ごく普通の愛情深い両親なんだけど、「こういうものでしょ」「こうじゃなきゃダメでしょ」という気配が強かった。
そのせいか僕も、曲がった事や理不尽な事が嫌い。

“べき論”が人として大切な正義感を育んだ反面、窮屈に感じることもあった。
いつも何かに追い立てられている感覚がある。

中学受験を希望した僕は、週5で塾に通うようになった。
年末年始以外毎週試験があって、成績が貼り出される。母さんの基準より順位が下がるとひどく叱られる。
普通に大学まで出て、良い会社に入って、定年まで勤める――そういう価値観の両親だ。

入った中学校では、修学旅行の代わりに年に2回キャンプがある。
サマーキャンプの帰りのバスで、家族のためのお土産を棚に置いて僕はうとうとしていた。

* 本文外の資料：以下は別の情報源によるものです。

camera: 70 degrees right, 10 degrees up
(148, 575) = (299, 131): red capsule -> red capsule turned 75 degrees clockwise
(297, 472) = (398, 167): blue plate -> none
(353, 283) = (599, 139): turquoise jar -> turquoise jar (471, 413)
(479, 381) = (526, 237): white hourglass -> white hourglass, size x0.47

はっと気づいた。床や座席に散らばるお菓子の食べかすは、さっき僕の買ったそれだった。

「何すんだ、お前ら!? 」
クラスの主要グループを相手取って大喧嘩。ただ、多勢に無勢だった。

陰湿ないじめが始まった。
「言いたい事あんならはっきり言えよ! 」
陰口が耳に入るたびに、初めのうちは食って掛かっていた。正当性のない攻撃に泣き寝入りする理由なんかない。

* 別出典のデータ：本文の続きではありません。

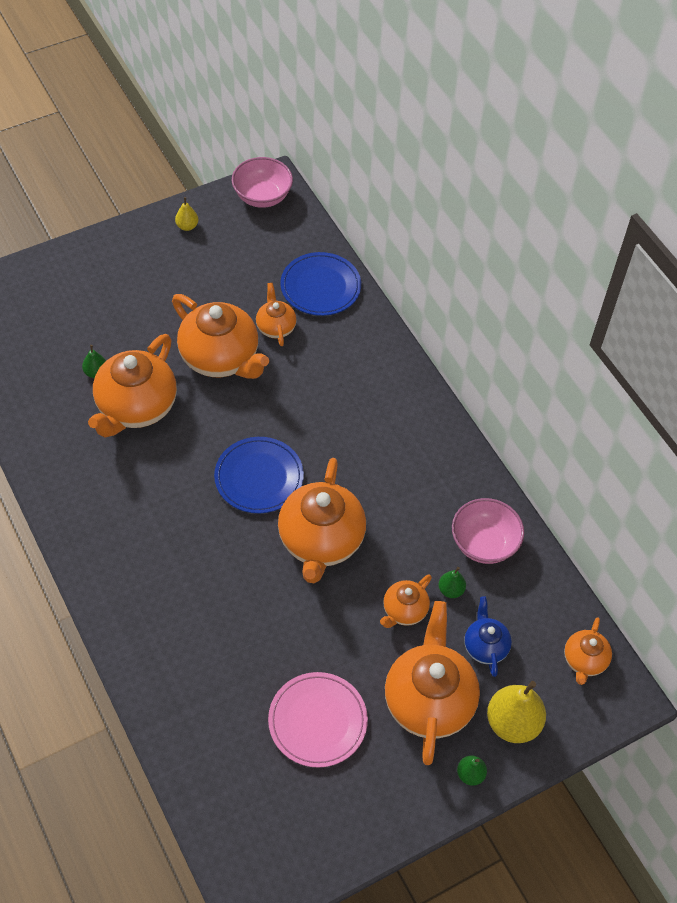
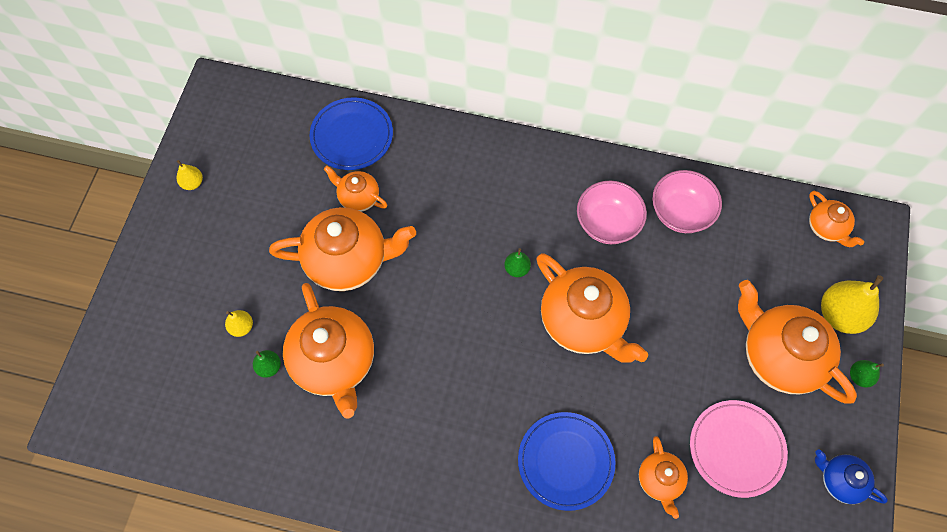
camera: 45 degrees left, 10 degrees up
(109, 335) = (241, 327): none -> yellow pear
(259, 477) = (487, 321): blue plate -> blue plate (565, 461)
(262, 196) = (222, 106): pink bowl -> pink bowl (607, 223)
(404, 611) = (692, 312): orange teapot -> orange teapot (660, 480)
(451, 590) = (701, 266): green pear -> green pear (517, 268)
(485, 646) = (765, 282): blue teapot -> blue teapot (840, 480)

だけど、先にも言ったように敵は大人数。持久戦に持ち込まれたら、守る側の力は削がれる。
1ヶ月、2ヶ月……毎日、毎日だよ。
自分のために、正しいと信じるもののために戦う気力は、残らなかった。

理不尽な事は、パワーでまかり通るんだ。

出る杭は打たれる。戦っても傷つくだけ。何も変わらない。

高校に進むといじめはなくなった。それなりに話したり仲良くしたりする友達は出来た。
ただ、いつも気を遣う。毎日、彼らと別れると独り反省会の始まり。
「ああやって返したけど、嫌な気持ちにさせなかったかな」
「笑ってくれてたけど、腹のうちでは笑ってないかも。周りに何か言われてないかな」

正しいと信じるもののために声を上げても、自分が傷つくだけだから。そんな無駄な事はしない。
とにかく波風を立てないように。相手が嫌がる事をしないように。
多少のイジリに本気で怒ることなんかせずに、穏便にいなして。
本心で付き合う友達の出来ない虚しさにも目をつむって。

中学のころから良くなかった成績。
高校ではいよいよ勉強に身が入らなくて、受験直前の模試で偏差値43なんて数字を出したことも。

「大学に行けなかったら終わりだわ。受験も近いのに勉強もしないで、この先どうするの!? 」
取り乱す母さんが煩わしくて、怒鳴り返したり、部屋にこもったりする。

大学に行かない生き方なんて、考えられない。
だからといって、これじゃとうてい受からない。
浪人したら? 浪人したら僕が壊れそうだ。これ以上の焦燥感には耐えられない。
母さんの求める息子像に当てはまらないことに焦り、僕自身なんとか型にはまらなきゃと焦り……。

そんななかで最後に受験した1校に受かったのは、奇跡としか言いようがない。
もう戻れないと思っていた“普通の道”に戻れたんだ。安堵のあまり、涙がこぼれた。

「亮介、そんな気ぃ遣わなくていいんだよ? 」
テニスサークルの合宿で長野県に行った。日ごろから良くしてくれる先輩のひとりが、僕にそう言った。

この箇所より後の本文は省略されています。